Cette « communicabilité » explique la «vie» même du conte, autant que la sensation d'apaisement face au succès de l'anecdote transmise, avec le sourire de connivence du conteur aux auditeurs.
Chacun des contes est un véritable petit drame dont les acteurs sont tour à tour des êtres humains, des animaux, des plantes, des génies ou des objets. On peut dire de l'oeuvre de Birago Diop queue est, comme celle de La Fontaine, « une ample comédie aux cent actes divers ». Bêtes et gens, démons et merveilles, s'affrontent ou s'associent, badinent ou se narguent. Que la satire soit mordante ou bienveillante, elle porte, et le conte, au fond, n'est jamais gratuit.
Conclusion
Le « théâtre africain » est encore à naître, dit-on. Par ses contes, Birago Diop a fait mieux que l'ébaucher.
Le conteur possède l'art de créer la vie, ou de la recréer sur la scène de la fabulation : faune humaine ou animale, faune éternelle des origines au temps présent. Grâce à Guéwel M'Baye et Nitjéma, grâce à «I'Hyène aux reins fléchis et à la fesse basse », à « Leuck l'oreillard », à « Thioye le Perroquet dont la langue en hameçon accroche tous les potins », il rend accessible la vérité allégorique.
Tous ses interprètes à plumes, à fourrure ou en boubou l'y aident de leurs expressions populaires «( que le Ouolof y aille si le Français n'y peut aller ».)
Le «fabuliste au grand coeur» (comme l'appelle M. de Bergevin) exhume la parabole contenue dans les contes et proverbes, véhicules de préceptes lointains et d'expériences ancestrales.
Les Contes Noirs de Birago Diop témoignent d'une connaissance intime du patrimoine vivant et cautionnent la poésie blanche des années d'essai.

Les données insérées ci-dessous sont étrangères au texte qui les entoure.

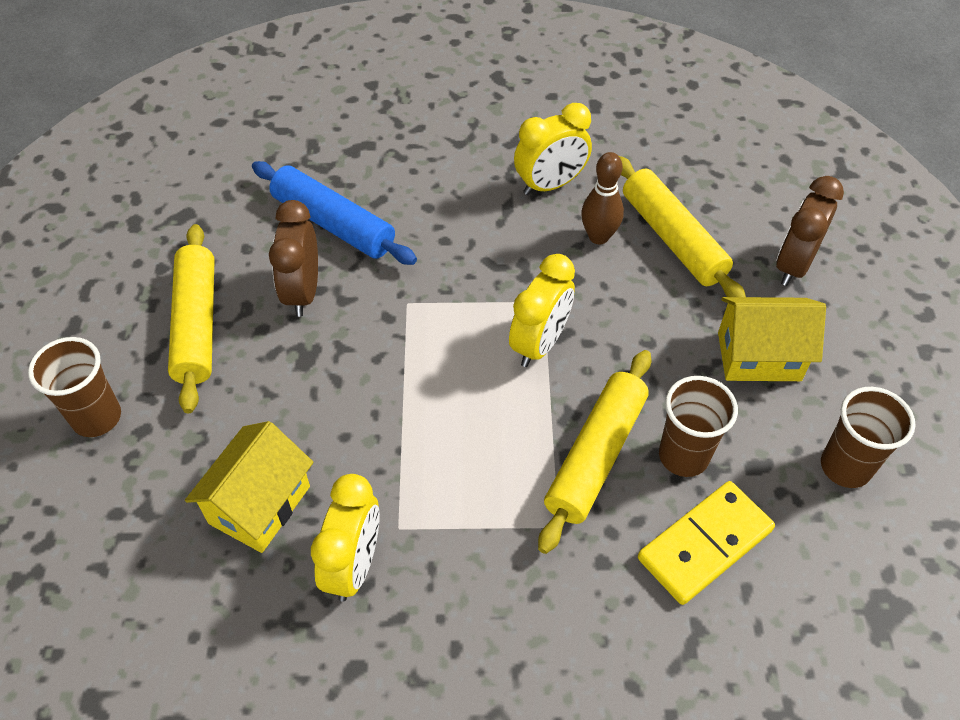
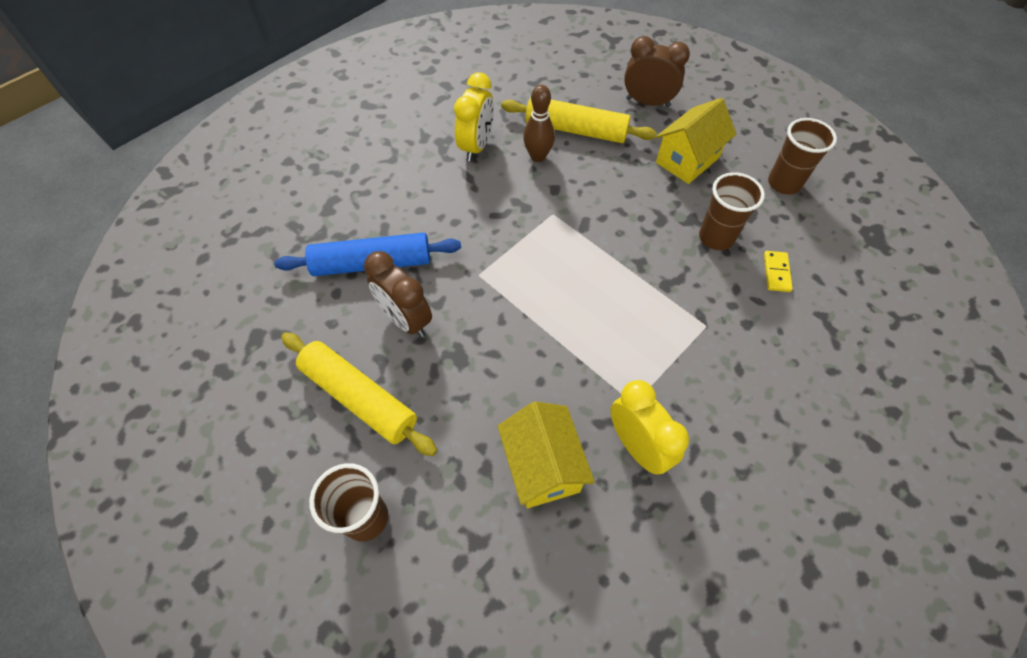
camera: 45 degrees left, 5 degrees up
(539, 343) = (579, 238): yellow clock -> none
(595, 455) = (678, 273): yellow rolling pin -> none
(704, 544) = (776, 272): yellow domino -> yellow domino, size x0.51
(793, 265) = (647, 102): brown clock -> brown clock turned 120 degrees clockwise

L'auteur n'a gardé que quelques pétales de ce qu'Alphonse Daudet nommait « le bouquet de coquelicots ». Mais, dains ces éloges épars venus à la fois de l'Ancien, du Nouveau et du Tiers-Monde, on retient surtout la reconnaissance passionnée des lecteurs avides de pénétrer dans la terre millénaire des griots.